Wednesday, May 4, 2011

Oracle Proposes Hudson Becoming an Eclipse Foundation Project

In the recent highly opinionated post ("Ellison's treatment of open source since the Sun acquisition has been nothing short of reprehensible, and it made me really mad.") Oracle's fight with open source, the good guys won -- this time, Bill Snyder wrote that the Hudson/Jenkins fork is another example of "tension between [Oracle] and the open source community."

Today's major announcement, of course, is that Oracle is proposing transfer of Hudson to the Eclipse Foundation. There are several observations and questions that naturally arise from this announcement.

One of the things I first wondered when reading about this was if Hudson and Jenkins might merge back together. Paul Krill's article Oracle hands Hudson to Eclipse, but Jenkins fork seems permanent seems to answer, "Probably not," and backs that answer up with quotes from pertinent individuals.

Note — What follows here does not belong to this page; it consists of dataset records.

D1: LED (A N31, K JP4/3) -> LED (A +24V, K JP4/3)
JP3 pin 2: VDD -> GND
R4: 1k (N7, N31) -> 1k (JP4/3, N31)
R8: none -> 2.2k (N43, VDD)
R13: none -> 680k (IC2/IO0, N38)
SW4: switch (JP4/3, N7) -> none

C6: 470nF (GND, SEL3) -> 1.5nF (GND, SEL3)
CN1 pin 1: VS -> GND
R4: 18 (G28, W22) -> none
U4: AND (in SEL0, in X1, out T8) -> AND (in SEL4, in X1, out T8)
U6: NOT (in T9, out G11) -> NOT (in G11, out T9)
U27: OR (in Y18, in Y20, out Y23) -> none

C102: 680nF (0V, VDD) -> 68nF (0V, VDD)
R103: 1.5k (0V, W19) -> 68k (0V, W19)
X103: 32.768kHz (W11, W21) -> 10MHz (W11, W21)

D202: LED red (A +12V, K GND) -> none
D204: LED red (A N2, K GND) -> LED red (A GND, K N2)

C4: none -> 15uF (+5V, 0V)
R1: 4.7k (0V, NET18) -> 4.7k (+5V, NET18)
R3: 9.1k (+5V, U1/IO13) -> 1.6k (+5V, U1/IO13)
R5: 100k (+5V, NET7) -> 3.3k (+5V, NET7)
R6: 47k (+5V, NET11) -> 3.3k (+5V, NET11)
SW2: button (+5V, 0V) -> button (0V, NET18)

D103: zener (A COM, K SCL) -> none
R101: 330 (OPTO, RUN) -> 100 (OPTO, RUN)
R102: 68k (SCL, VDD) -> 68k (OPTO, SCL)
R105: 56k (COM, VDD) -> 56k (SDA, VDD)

If Hudson and Jenkins are not to reunite, then which one is more likely to enjoy long-term success? Hudson has name recognition, potential Eclipse community support, and major vendors behind it. Jenkins enjoys the support of the majority of the committers to Hudson, including its creator. Jenkins appeals to community members who want to support (or just use) freely available open source products, but Hudson will soon have the same advantage if it is part of the Eclipse Foundation. It sounds like Hudson will have an Apache 2 or Eclipse license, both of which are "friendly" to corporate users.

If Hudson and Jenkins continue as separate projects, there are advantages and disadvantages for the rest of us. The obvious disadvantage is the loss of additional testing and community involvement for either project due to the existence of the other. The obvious advantage is that competition is often good for the consumer and should help drive innovation. We have seen this effect between Java and C# and between the Eclipse IDE and NetBeans. Although the communities may be split, they can still borrow from each others' ideas.

One observation/question I have is if Oracle's handling of OpenOffice and Hudson are indicative of a pattern. In both cases, Oracle proposed donation of the product to an independent open source repository/provider after a fork occurred. It was LibreOffice in the case of OpenOffice and Jenkins in the case of Hudson.

The final question that won't be answered for some time to come is the long-term success and viability of these donated products and their forked alternatives. My belief is that both Hudson and Jenkins are likely to enjoy some success (though each product's success will be less than it would be if they were one), but I'm less certain about the future of OpenOffice/LibreOffice.